Tuntutan itu disampaikan jaksa dalam sidang tertutup yang digelar di Pengadilan Negeri Bandung, Selasa (11/1/2022).
Baca juga: Jika Berani Kebiri, Indonesia Hebat!
Atas tuntutan itu, menurut pihak Kejaksaan, diberikan sesuai dengan perbuatan terdakwa yang sesuai dakwaan telah memperkosa 13 santriwati hingga hamil dan melahirkan.
Selain dihukum mati, tapi juga dikebiri kimia agar memberikan efek jera dan pihak lain yang melakukan kejahatan serupa.
Baik itu hukuman mati dan kebiri kimia selalu saja melahirkan pro dan kontra.
Memperberat hukuman pedofil dan pelaku kekerasan seksual terhadap anak dengan hukuman kebiri, apakah tepat atau justru akan menimbulkan masalah baru?

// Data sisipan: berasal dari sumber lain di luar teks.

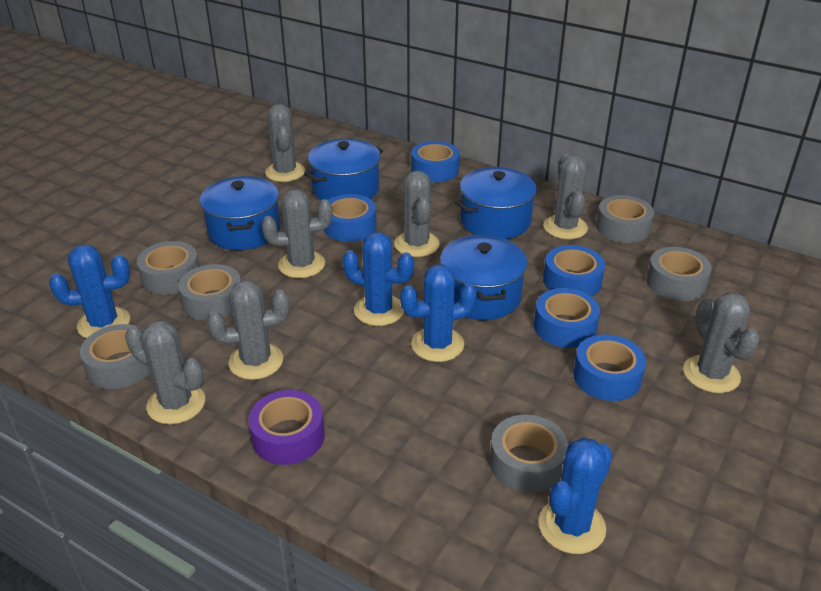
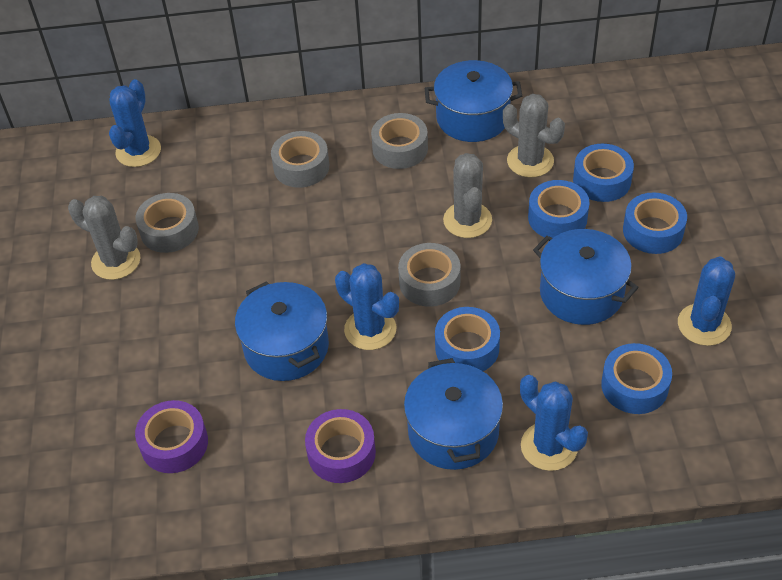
grey cactus: 7 -> 3
grey tape: 6 -> 4
purple tape: 1 -> 2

1. Menyikapi Hukuman bagi Pelaku Kejahatan Seksual terhadap Anak
Menurut Kompasianer Syaiful W. Harahap, kasus-kasus kekerasan seksual menjadi "abu-abu" karena memberikan "ruang peradilan" sebagai pembelaan bagi pelaku kejahatan.
Ada anggapan bahwa korban kejahatan seksual kelak bisa melakukan kejahatan seperti yang dialaminya, maka perlu ada klassfikasi berdasarkan kategori atau jenis kejahatan seksual yang dilakukan.
"Alangkah arifnya kalau pelaku kejahatan yang tertangkap dalam kondisi meminum miras, memakai narkoba dan menonton pornografi justru menjadikan hal itu sebagai pemberatan," tulis Kompasianer Syaiful W. Harahap. (Baca selengkapnya)
2. Hukuman Kebiri untuk Pemerkosa, Mungkinkah?
Perkosaan adalah salah satu kejahatan paling biadab. Masalah yang dihadapi korban akan menjadi semakin rumit.
Dalam sejumlah kasus, korban kehilangan nyawanya. Dalam banyak kasus lainnya, meski hidup, korban akan merasakan dampak kejahatan itu seumur hidup.